**Try it:** Only the number is wanted: how many lines in the data contain "size"?

**Information supplied:**
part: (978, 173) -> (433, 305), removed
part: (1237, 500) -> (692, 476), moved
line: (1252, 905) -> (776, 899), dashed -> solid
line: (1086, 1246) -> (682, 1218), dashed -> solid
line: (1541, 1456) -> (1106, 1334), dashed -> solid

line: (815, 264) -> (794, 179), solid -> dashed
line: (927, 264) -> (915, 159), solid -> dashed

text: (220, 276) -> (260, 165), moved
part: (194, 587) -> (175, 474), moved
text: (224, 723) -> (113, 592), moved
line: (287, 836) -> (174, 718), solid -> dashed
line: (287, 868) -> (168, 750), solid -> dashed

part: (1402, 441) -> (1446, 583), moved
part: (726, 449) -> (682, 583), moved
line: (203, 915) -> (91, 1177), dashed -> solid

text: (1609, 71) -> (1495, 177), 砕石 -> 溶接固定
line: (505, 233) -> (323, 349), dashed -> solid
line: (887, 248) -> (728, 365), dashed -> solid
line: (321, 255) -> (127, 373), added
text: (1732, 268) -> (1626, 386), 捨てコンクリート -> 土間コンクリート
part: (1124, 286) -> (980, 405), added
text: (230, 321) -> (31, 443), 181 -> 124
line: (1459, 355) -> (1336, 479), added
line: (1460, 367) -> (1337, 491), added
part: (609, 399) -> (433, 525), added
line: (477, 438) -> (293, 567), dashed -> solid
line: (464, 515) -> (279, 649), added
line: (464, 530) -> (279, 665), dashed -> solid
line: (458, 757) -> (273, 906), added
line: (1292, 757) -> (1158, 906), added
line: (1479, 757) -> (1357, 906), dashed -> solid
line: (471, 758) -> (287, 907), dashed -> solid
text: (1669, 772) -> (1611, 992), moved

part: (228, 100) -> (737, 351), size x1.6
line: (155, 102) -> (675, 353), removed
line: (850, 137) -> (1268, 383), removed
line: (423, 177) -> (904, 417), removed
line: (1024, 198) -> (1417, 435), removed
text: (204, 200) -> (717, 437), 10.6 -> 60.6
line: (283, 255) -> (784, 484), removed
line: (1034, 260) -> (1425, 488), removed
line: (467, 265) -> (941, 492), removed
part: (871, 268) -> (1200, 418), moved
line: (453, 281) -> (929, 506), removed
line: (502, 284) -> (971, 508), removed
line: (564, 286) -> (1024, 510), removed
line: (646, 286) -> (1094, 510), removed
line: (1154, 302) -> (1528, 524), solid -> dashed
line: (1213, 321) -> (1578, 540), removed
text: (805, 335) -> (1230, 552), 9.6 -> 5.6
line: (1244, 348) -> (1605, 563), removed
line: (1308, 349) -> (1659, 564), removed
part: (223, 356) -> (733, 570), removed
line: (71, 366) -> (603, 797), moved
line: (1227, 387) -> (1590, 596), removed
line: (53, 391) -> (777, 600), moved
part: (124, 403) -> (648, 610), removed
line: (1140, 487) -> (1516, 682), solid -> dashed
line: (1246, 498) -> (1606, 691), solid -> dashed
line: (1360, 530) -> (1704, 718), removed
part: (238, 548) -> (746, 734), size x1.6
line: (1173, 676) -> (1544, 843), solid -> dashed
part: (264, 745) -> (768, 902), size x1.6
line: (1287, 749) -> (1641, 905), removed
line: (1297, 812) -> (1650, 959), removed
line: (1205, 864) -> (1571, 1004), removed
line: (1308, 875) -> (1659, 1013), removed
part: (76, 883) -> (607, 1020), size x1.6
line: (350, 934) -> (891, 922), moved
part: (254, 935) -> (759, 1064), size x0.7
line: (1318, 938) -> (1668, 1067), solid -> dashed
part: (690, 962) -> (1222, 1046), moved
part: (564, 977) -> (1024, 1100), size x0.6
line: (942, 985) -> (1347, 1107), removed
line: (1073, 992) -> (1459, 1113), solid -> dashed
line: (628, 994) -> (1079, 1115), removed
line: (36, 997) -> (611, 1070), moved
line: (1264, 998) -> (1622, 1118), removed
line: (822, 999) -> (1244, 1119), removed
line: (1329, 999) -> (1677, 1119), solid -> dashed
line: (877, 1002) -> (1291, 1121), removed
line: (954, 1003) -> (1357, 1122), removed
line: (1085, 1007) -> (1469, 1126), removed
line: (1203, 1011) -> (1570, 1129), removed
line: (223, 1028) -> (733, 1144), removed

**Task solution:** 6